夕飯も終わりそろそろ帰ろうとしていた時だった、美鈴は『少し時間いいかしら?』と零士に話しかける、断る理由なんて無い零士は家から神社の鳥居まで移動する。
外はすっかり夜の空、空気が澄んでいて星の光が良く見える。鳥居の下で美鈴から話し掛けられるのを待っている零士、普段の千影と零士の事についての話だろうか? それとも学校での生活態度とかを指摘されるのか? と色々思考を働かせていると、
「零士君、身体の調子はどう?」
「へ? 身体は何とも無いですが」
「千影から聞いたのよ、物凄い熱を出して倒れてたって」
「そうだったんですか、でも一日くらいで治ったので心配は要りませんよ」
「そう、それなら良いのよ。………………」
「??」
何か歯切れが悪い、何か言いたい事があるのは零士に伝わっている、だが眉を寄せたまま難しい顔をしてそこから何も喋らない。腕を組んだまま何かを考えている様にも見える、そこで零士は思い出す、自分が今どういう状態でどんな状況の立場であるかを。
それは『力』の事、零士は後天的ではあるが『霊滅師』としての強い力を手にしている。だがあの姿でましてや美鈴の前に現れた事は無い、存在を見ていなくとも真妃や千影が『オニガリ』について話している可能性はある。

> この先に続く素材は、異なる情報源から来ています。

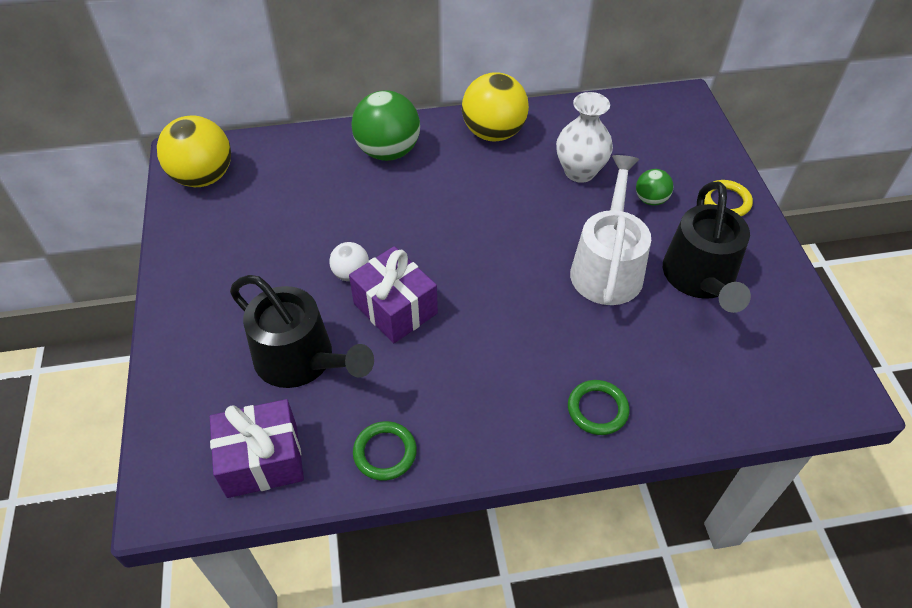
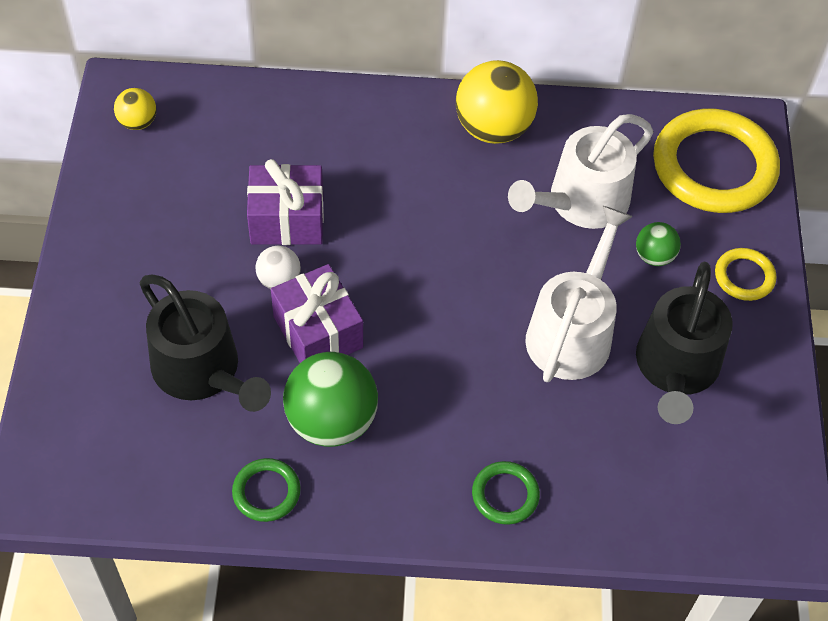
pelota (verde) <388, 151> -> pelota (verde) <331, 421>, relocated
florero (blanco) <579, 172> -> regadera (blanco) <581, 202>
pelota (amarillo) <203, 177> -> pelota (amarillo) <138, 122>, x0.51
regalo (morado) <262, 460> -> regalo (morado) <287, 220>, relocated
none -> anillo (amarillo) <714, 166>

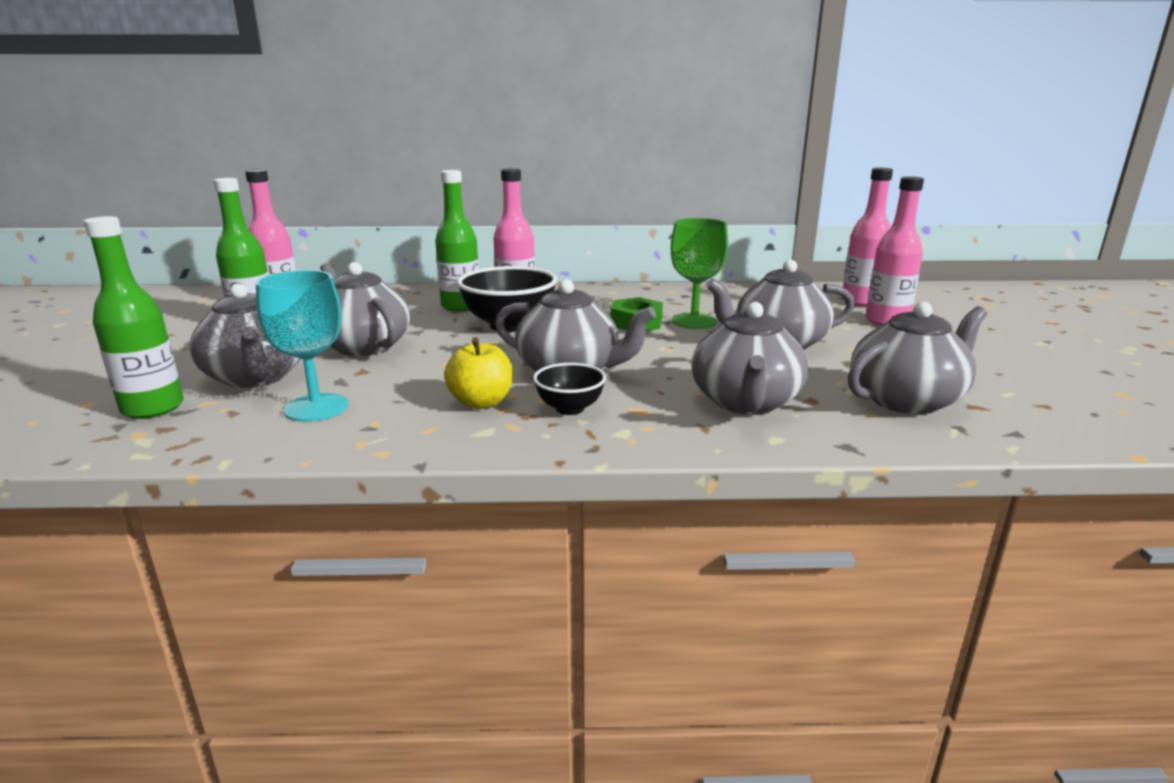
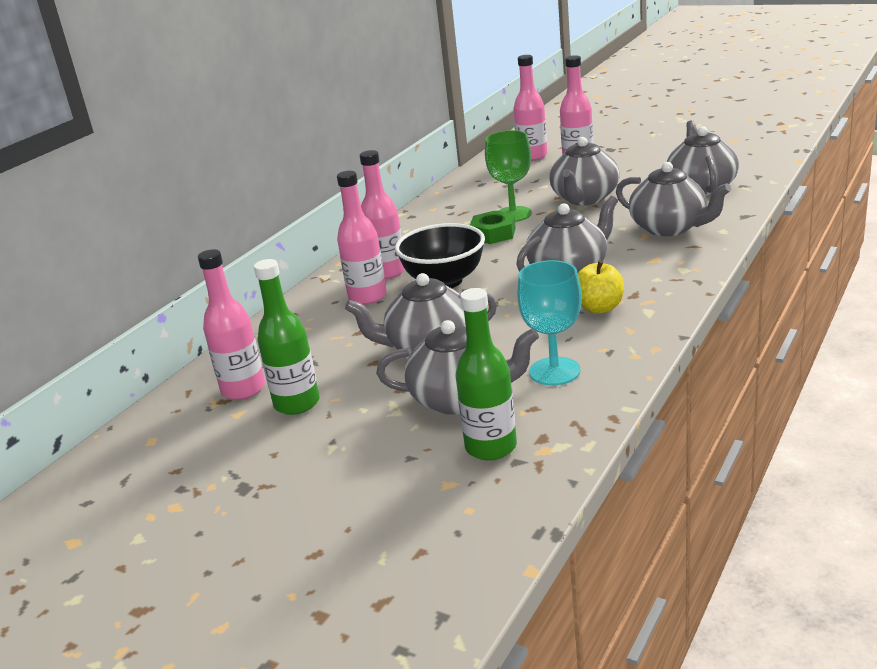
botella (verde) <461, 306> -> botella (rosa) <367, 297>
cuenco (negro) <569, 408> -> none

思わず絆創膏を貼った左手を後ろに回し隠す、我ながら自然と姿勢を変えるような動きが出来た? と思っている零士。
「何でもないわ、月曜日からまた学校がんばりなさい零士君。真妃によろしくね?」
「は、はい」
結局何も話さなかった美鈴、ただ彼女は零士の目を見て話していなかった、どこか探るように視線を動かしながら話をしていた。
満月の夜、人は月を見ると狂気に満ちると言われている、この街のどこかで今日も霊滅師は走り回る。